Larus is mentioned only by Silius in his poem, where he is noted as the only outstanding man in the battle in Celtiberia that pitted Punic generals Mago Barca and Hanno against their Roman homologue Marcus Junius Silanus. Some authors have doubted of the existence of Larus, noting in Silius the intention to embellish his chronicle of the war with epic heroes and duels in the style of ancient Greek literature. However, others have doubted this approach, pointing out that his role in the battle is too notable to be entirely fictitious.

Assuming his historicity, Larus would have been active in 207 BC. After the Battle of the Metaurus, where Hasdrubal Barca and his newly hired Spanish mercenaries were defeated by Gaius Claudius Nero and Marcus Livius Salinator, Hanno and Mago would have started another recruitment campaign in Hispania in order to replace Hasdrubal's army. Among their mercenaries it was Larus, leading a contingent of the Cantabrian youth armed with battle axes and caetras as per their custom. Larus was described as a man of immense stature and martial skill, embodying the Celtic warrior ideal, who went to war wielding a double-headed axe (bipennis) with a single hand. He was also known as a fearsome unarmed fighter.

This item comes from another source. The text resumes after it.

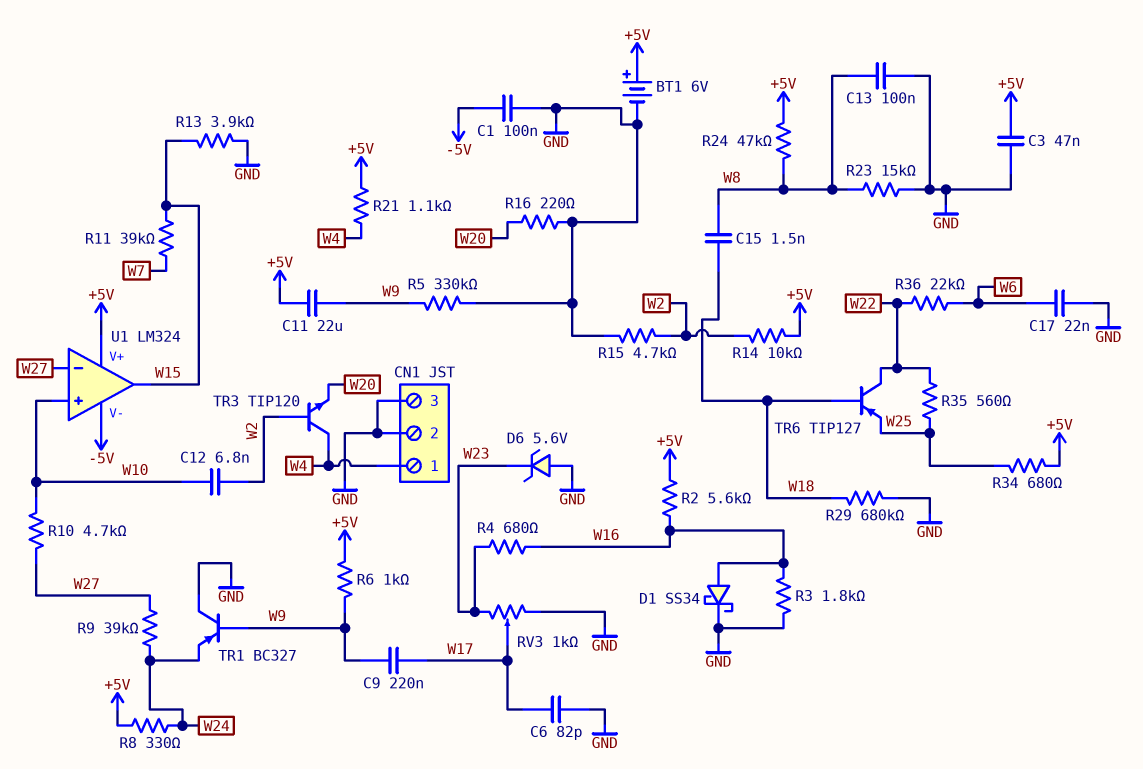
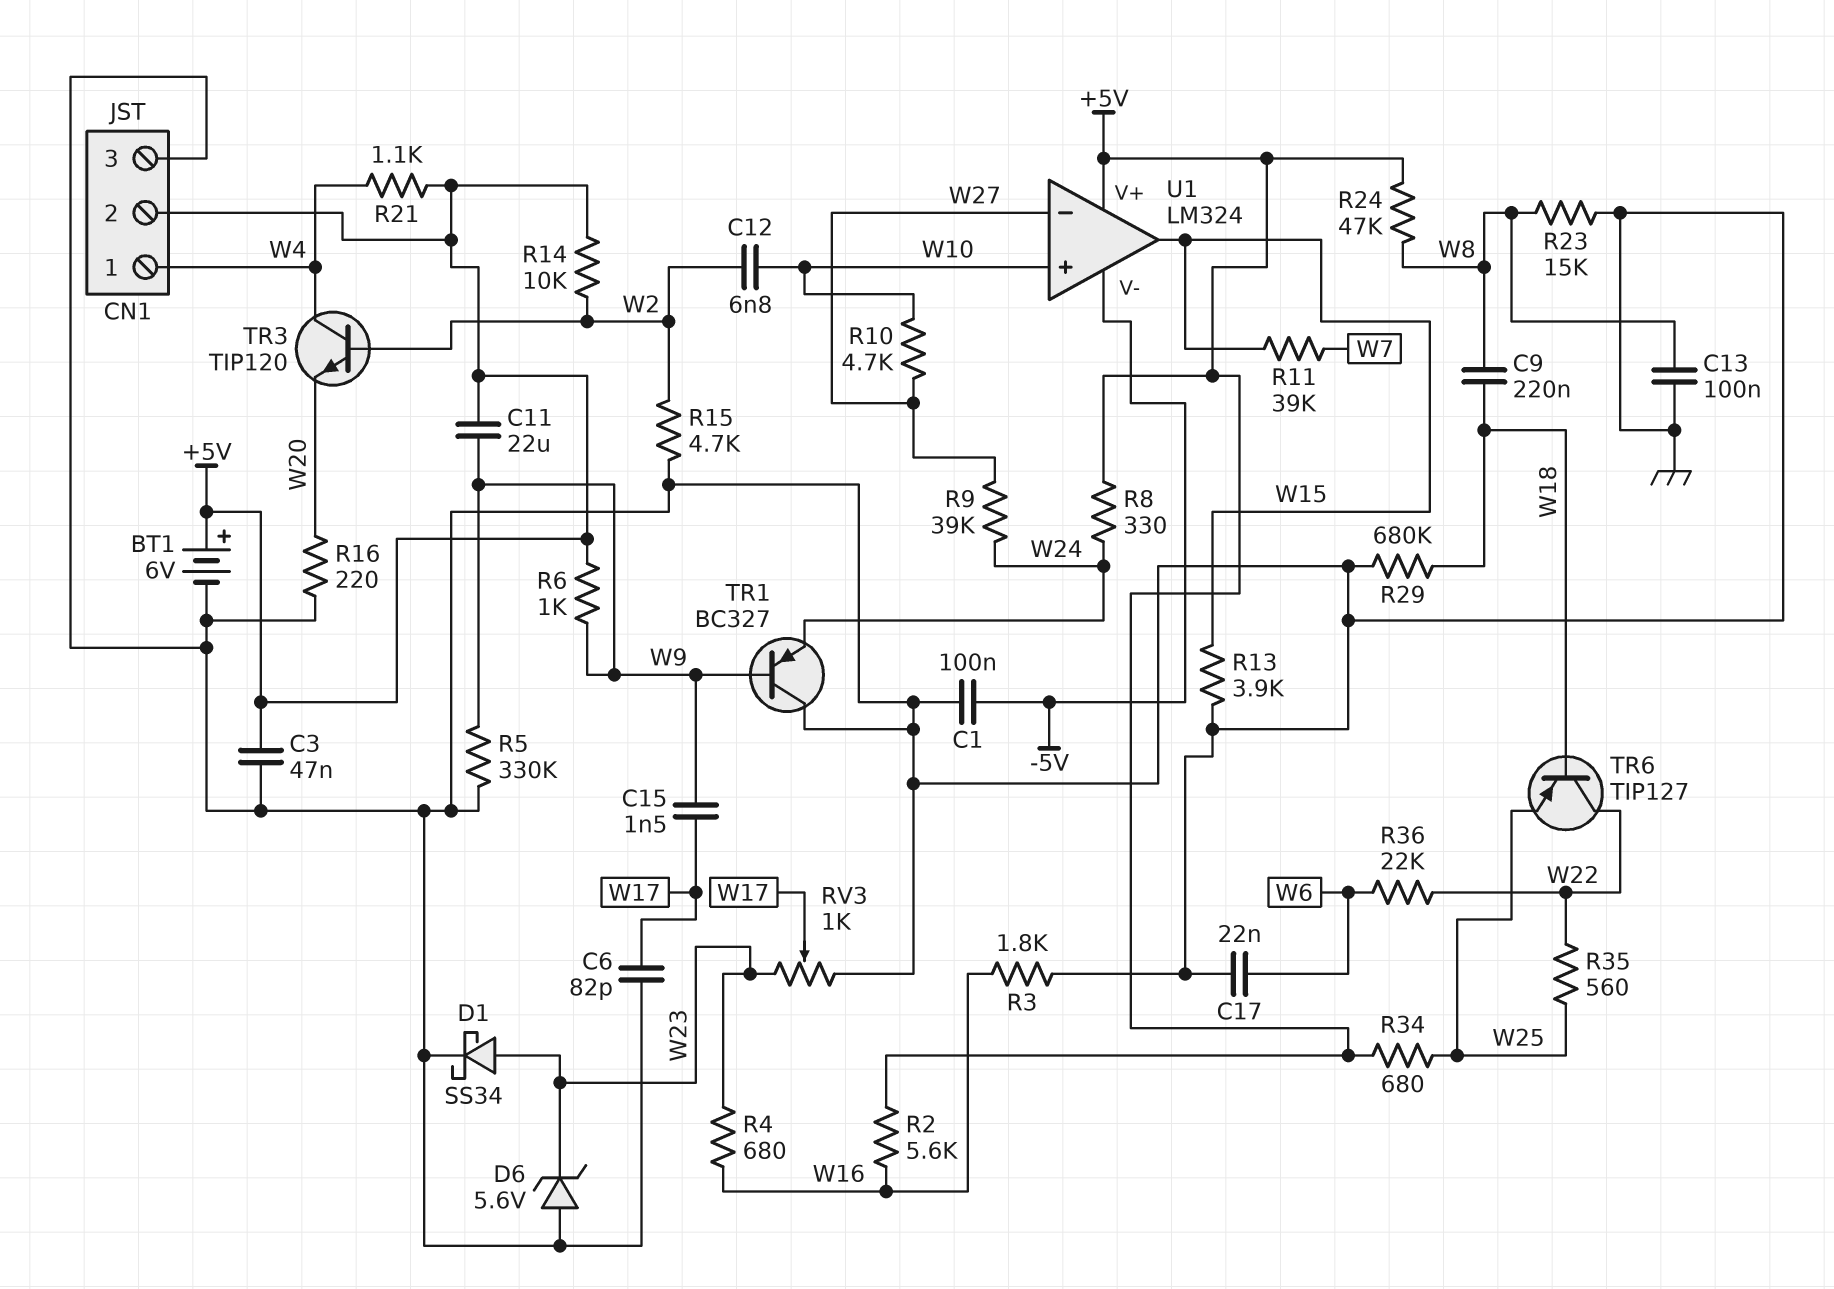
C9: 220nF (W9, W17) -> 220nF (W8, W18)
C15: 1.5nF (W8, W18) -> 1.5nF (W9, W17)
CN1 pin 2: GND -> +5V
D1: schottky SS34 (A W16, K GND) -> schottky SS34 (A W23, K GND)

Larus's first and only deployment started when the Roman forces attacked the Carthaginian positions. Believing themselves safe from attacks, Mago and Hanno had divided their camp and relaxed their defense, which encumbered their capacity of reaction. Their army was quickly routed except by Larus and his battalion, who mounted a fierce counterattack. Even when all his men were slain, Larus remained standing and doing battle, killing so many soldiers by himself alone that the Roman infantry began avoiding him in terror. Only Lucius Cornelius Scipio engaged him, fighting him in a singles duel and ultimately killing Larus after severing his arm. With the Cantabrian dead, the Punics were defeated and Hanno was captured.

In his text, Silius speaks as well about another mercenary named Larus, who was compared to a gorgon for his frightening appearance. However, this was not the same as the Cantabrian Larus, but a Gaul soldier of the same name.